Today, the Fire Caucus is among the largest in Congress. It is not about ideology, but rather recognizing and supporting our nation’s first responders. It unites members of Congress to raise the level of awareness on Capitol Hill about the critical mission first responders perform to protect local communities. The Fire Caucus helps members understand how certain pieces of legislation can advance the readiness and response capabilities of our nation’s first responders to all hazards.
Ten years ago, 284 members of Congress served in the Congressional Fire Services Caucus; at the start of the 116th Congress, the number has decreased to 204. We need to reverse the trend. The 116th Congress introduced approximately 100 new members in the House and Senate. Many of them have not been exposed to the federal programs that benefit the nation’s fire and emergency services. By becoming members of the Fire Caucus, members of Congress can enhance their knowledge of the fire services and the federal programs and legislation that benefit our first responders.

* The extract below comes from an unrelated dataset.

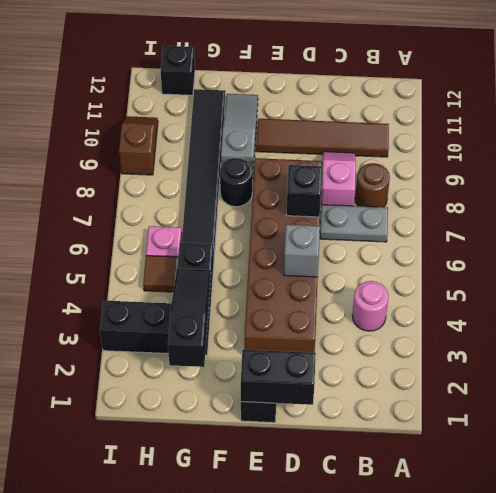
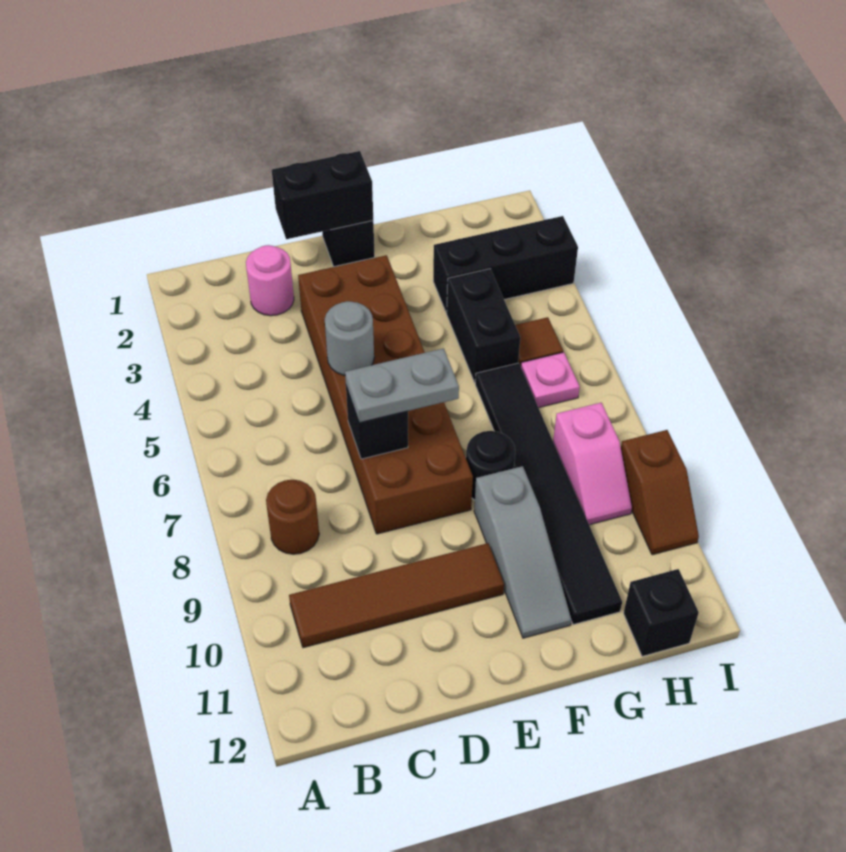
pink round brick B4 level 1 -> pink round brick C2 level 1
grey plate B7:C7 level 1 -> grey plate D7:E7 level 3
pink slope C8:C9 level 1 top 8 -> pink slope H8:H9 level 1 top 8
grey brick D5 level 2 -> grey round brick D5 level 2
black slope G2:G4 level 2 top 2 -> none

It is imperative that every member of the nation’s fire service reach out to their members of Congress and urge them to not only join the Fire Caucus, but to become active members. There are several critical issues Congress will be considering in 2019 that benefit public safety. You can help us advance these issues by becoming engaged with your members of Congress and educating them about these issues.
Citizen engagement is a bedrock principle of our republic. It is essential that the fire service engage their members of Congress at the grassroots level. Every member of Congress has a firehouse in their district. Every member of Congress has firefighters who vote in their district. If the fire service is willing to make itself heard, it can continue to be a powerful force on Capitol Hill in the years to come.